2° Chemin faisant, toutefois, la fulgurante ascension commerciale et, au-delà, économique de la CE/UE (marché unique, union économique partielle, zone euro) alerta les États-Unis sur le risque de voir, aujourd’hui, dans cette marche intégrative réussie à Vingt-Sept (surtout depuis le Brexit et la fin de la forte influence d’atlantisme du Royaume-Uni au sein de l’Union), un potentiel de « décrochage » géoéconomique et géopolitique de l’UE, en marche vers une « Europe puissance et de géopolitique autonome » au service de ses intérêts, parfois similaires avec ceux des États-Unis, parfois, divergents, comme il peut arriver aux relations entre systèmes aux capacités symétriques et aux traits géographiques, historico-politiques et socioculturels d’une compatibilité toute relative, car incomplète.
Dans cet ordre d’idées, le souci des États-Unis, grande puissance aux ambitions de suprématie mondiale et aux prises, en termes géostratégiques et géoéconomiques, avec ses deux principaux ennemis systémiques que sont la Russie et la Chine, est de s’assurer d’un comportement de « solidarité contrôlée » de ses partenaires économiques et alliés militaires européens, sans ledit risque de « décrochage » géopolitique : les normes et politiques américaines d’extraterritorialité, aux sévères sanctions économiques, et la supériorité américaine au sein de l’OTAN procurent aux États-Unis cette assurance de loyauté européenne à préserver, et leur permettent, par ailleurs, de tenter une extension transcontinentale de leur présence géopolitique (penser, notamment, au déploiement sécuritaire Indo-Pacifique, appuyé sur la relance du Dialogue quadrilatéral pour la sécurité /Quad (Japon, États-Unis, Australie et Inde) et à la conclusion de l’alliance militaire AUKUS (Australie, Royaume-Uni, États-Unis)).
3° Sur le terrain de l’opérationnalisation de cette approche de superposition, depuis la reprise, par le président Biden, de l’éloquente ambition de leadership américain par le slogan de communication « America is Back », les États-Unis ont pris de court l’Union européenne et sa politique de coopération d’association économique avec l’Ukraine, par l’activation énergique de l’option d’adhésion de ce pays à l’OTAN, dans une optique d’éventuel couplage avec une admission dans l’UE (déjà, la pratique de couplage d’une adhésion à l’OTAN et d’une admission dans l’UE des pays du Centre et de l’Est européens confirme cette volonté de processus de concomitance).
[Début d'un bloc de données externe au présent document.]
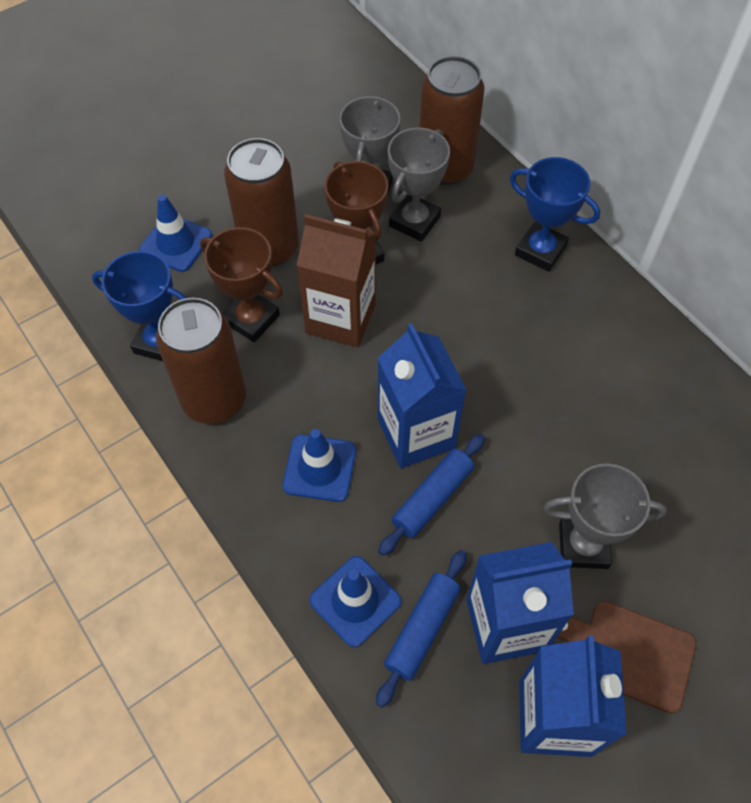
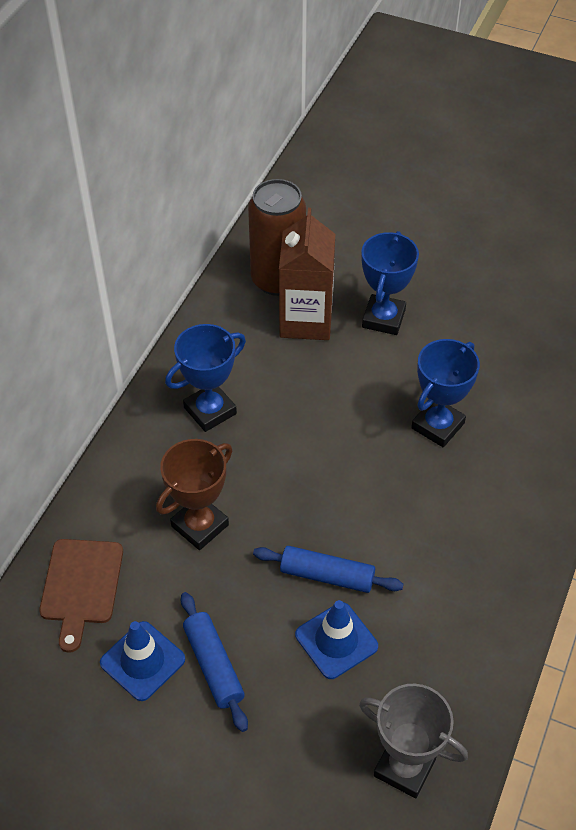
blue carton: 3 -> 0
blue traffic cone: 3 -> 2
blue trophy: 2 -> 3
brown can: 3 -> 1
brown trophy: 2 -> 1
grey trophy: 3 -> 1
Pire encore, l’UE se trouve, de nouveau, bousculée dans sa politique d’admission de nouveaux États membres, sous la pression de la guerre, entre autres, par une nouvelle poussée d’élargissement hâtif et laxiste vers l’Est, avec aussi l’octroi à l’Ukraine d’un statut d’État candidat et, dans la foulée, la décision d’ouverture de négociations d’admission avec ce pays, en violation de certains critères d’éligibilité requis par les traités et les textes afférents (voir, notamment les « critères de Copenhague », dont ceux de l’existence d’une économie de marché viable et d’un État de droit), alors que les institutions européennes, elles-mêmes, signalaient, systématiquement, dans leurs évaluations d’avant la guerre en Ukraine, la présence dans ce pays de sérieux problèmes au niveau du développement économique, d’État de droit, de la corruption (avouons, toutefois, que cette violation des critères d’éligibilité avait, également, eu lieu, bien que dans un degré moindre, lors du grand élargissement vers le Centre et l’Est européens, au niveau de certains des États alors admis).
4° Mais, en dehors de cette fragilisation géopolitique dans l’aire européenne par l’activation du dossier d’adhésion de l’Ukraine à l’OTAN et, dans la foulée, à l’UE, d’autres phénomènes, cette fois-ci de crise interne, s’en sont suivis au sein de l’Union et de ses États membres qui ne peuvent que déstabiliser le processus d’intégration européenne, aujourd’hui en érosion croissante, ainsi que le déclassement de l’influence géopolitique de l’Europe.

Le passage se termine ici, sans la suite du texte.